KAFKAS VAKFI BAŞKANI ARIHAN: BU TANIKLIKLAR BİZİM İÇİN BİRER HAZİNE NİTELİĞİNDEDİR
Drau Faciası hakkında yapılan çalışmalarla ilgili Kafkas Vakfı Yönetim Kurulu Başkanı Veysel Arıhan şu açıklamayı yaptı:
“Bugün burada sadece bir anmayı değil bir adalet arayışını, bir hafıza seferini gerçekleştirdik. Gençlerimizle birlikte tarihin sessiz kalmış bir sayfasına dokunduk. Bu tanıklıklar bizim için birer hazine niteliğindedir. Drau Irmağı'nın kıyısında ölüme yürüyenlerin hatırasına sahip çıkmak, insanlık onuruna sahip çıkmaktır.”
KAFKAS VAKFI: UNUTMADIK, UNUTTURMAYACAĞIZ
Kafkas Vakfının, Avusturya temasları hususunda yaptığı açıklamada ise şu ifadeler yer aldı:
"Drau Faciasının Canlı Tanıklarıyla Buluştuk… Bugün sizlerle, Kafkasya sürgününün Avrupa’daki en karanlık sayfalarından biri olan Drau Faciasına dair son derece kıymetli ve tarihi bir gelişmeyi paylaşmanın heyecanı ve sorumluluğu içindeyiz.

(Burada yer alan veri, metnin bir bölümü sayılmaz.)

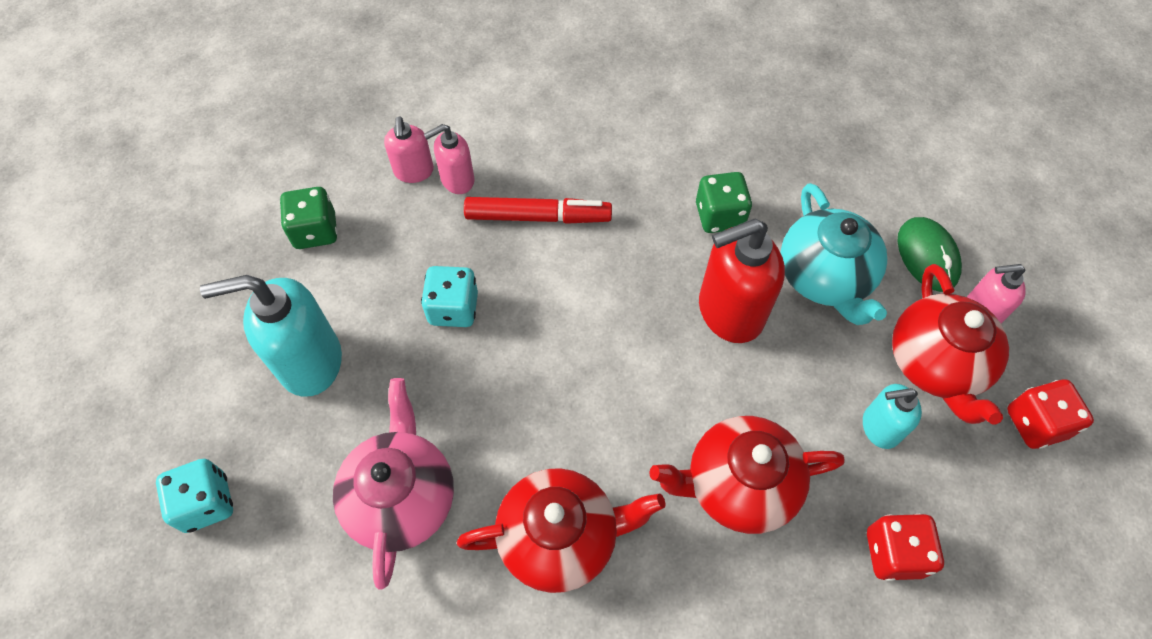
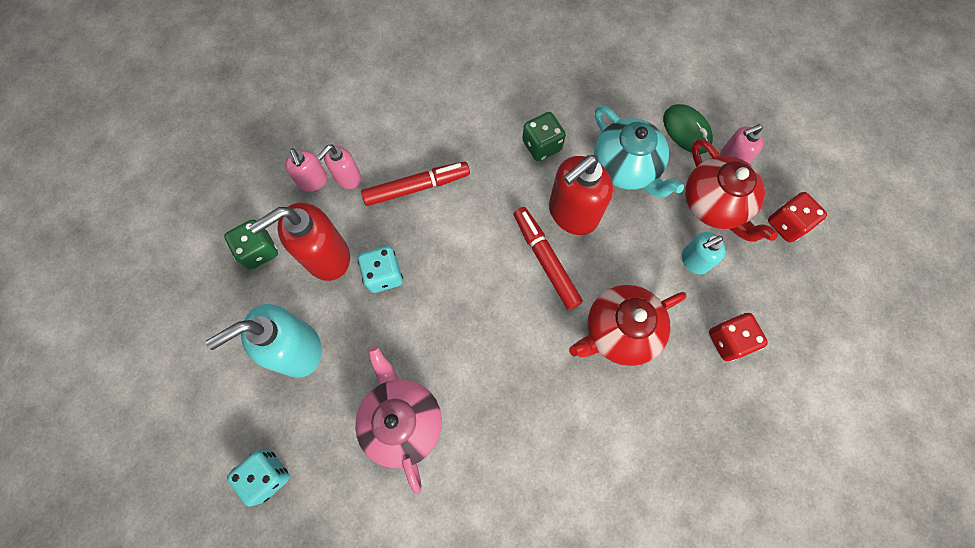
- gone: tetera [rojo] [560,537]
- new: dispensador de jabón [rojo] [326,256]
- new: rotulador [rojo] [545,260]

97 yaşındaki Albert Amberger ve 95 yaşındaki eşi Getraud Amberger, o karanlık günlere bizzat tanıklık etmiş; Drau Irmağı kıyısındaki katliamın yaşayan son şahitleri olarak hafızalarımızda yer edecekler.
Avusturya’nın Irschen Köyü’nde yaşayan bu vefakâr çift, 1945’te Kafkasyalı sürgünlerin yaşadığı büyük dramı yakından görmüş; evleri ise General Sultan Kılıç Girey ve beraberindekiler tarafından karargâh olarak kullanılmıştı. Bugün onların anlattıkları, yalnızca birer hatıra değil; bir halkın kaderine ışık tutan, tarihin derinliklerinden gelen birer canlı belgeydi.
Kafkas Vakfı olarak, bu eşsiz tanıklıkları belgesel çalışmamız kapsamında kayıt altına aldık. Bu sadece bir çekim değil; hafızanın, vefanın ve adalet arayışının yaşayan kaydıdır. Unutmadık, unutturmayacağız."